CHEMOSTRATIGRAPHIC APPROACH TO TRACKING HIGH-PALEOLATITUDE NUTRIENT INFLUX IN AN EARLY TO MIDDLE DEVONIAN COASTAL SEQUENCE, WESTERN FALKLAND ISLANDS, SOUTH AMERICA

The Devonian land plant expansion, characterized by the development of advanced root systems and early soil development, resulted in extensive nutrient mobilization as plants spread into continental interiors. Upon delivery to the ocean, the enhanced nutrient flux promoted anoxic conditions leading to marine extinctions hypothesized as global events. However, most evidence of these anoxic events are based on sediments from paleotropical locations as records from polar paleolatitudes lack common correlation indicators (e.g., conodonts, goniatites), making it difficult to determine if anoxia was truly global. Spores have been previously used to correlate several Devonian near-polar regions, allowing potential correlation with anoxic events and equatorial regions; however, a chemostratigraphic approach may be a more rapid and widely applied method to track the source and timing of increased nutrient load in the higher latitudes, particularly with respect to global extinction events. Here we present isotopic and geochemical evidence from an Early to Middle Devonian paleo-coastal site from the western Falkland Islands in the Cape Fold Belt which has been previously correlated using spores, allowing potential correlation with anoxic events characterized in sediment from equatorial regions. Strata from this near-polar paleolatitude site coincide with both the Choteč and Kačák marine anoxic events and the inception and dominance of the progymnosperm Archaeopteris.
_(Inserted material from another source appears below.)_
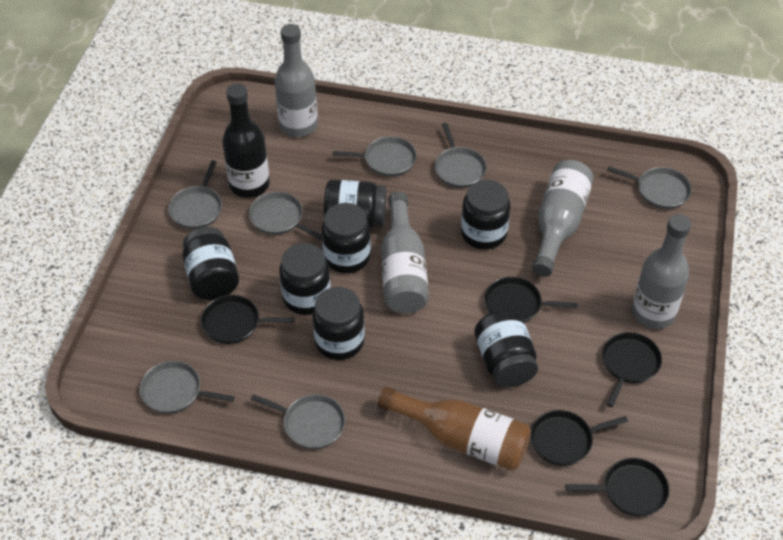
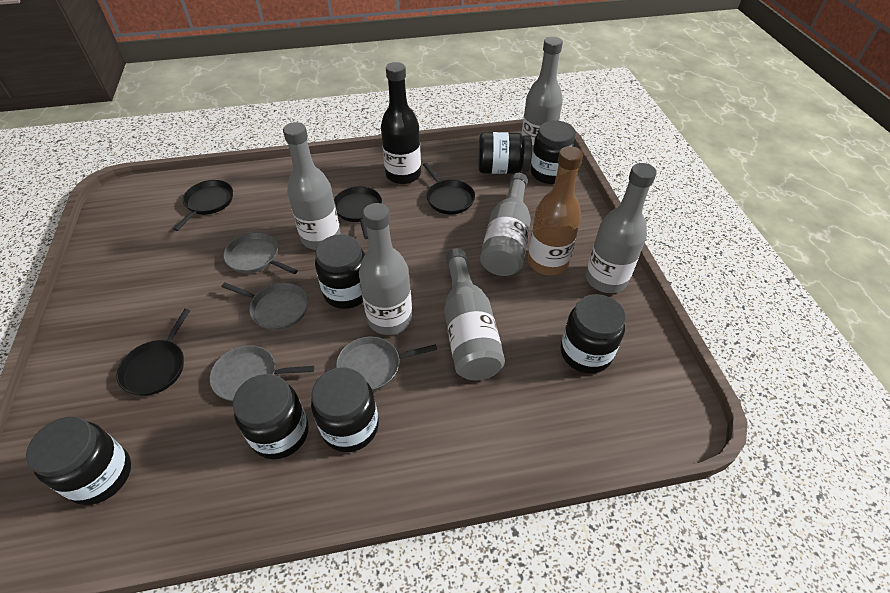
black pan: 5 -> 4
grey bottle: 4 -> 6
grey pan: 7 -> 4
Samples consisting of thick units of predominantly cross-bedded sandstones interbedded with thinner layers of shales from the Port Stephens, Fox Bay, and Port Philomel formations span approximately 27 million years (late Lochkovian to Mid Givetian) and have ∂¹³C_org values ranging from -28.3 to -21.9‰ with distinct alternations between positive and negative carbon isotope excursions. Notably, we observe carbon isotope excursions during the Kačák (+2‰) and Choteč (-1‰ ) events, that are similar to those seen in previous studies. These carbon isotope excursions coincide with increased phosphorus/metal ratios and redox-sensitive elements suggesting periods of anoxia similar to those seen in paleotropical regions.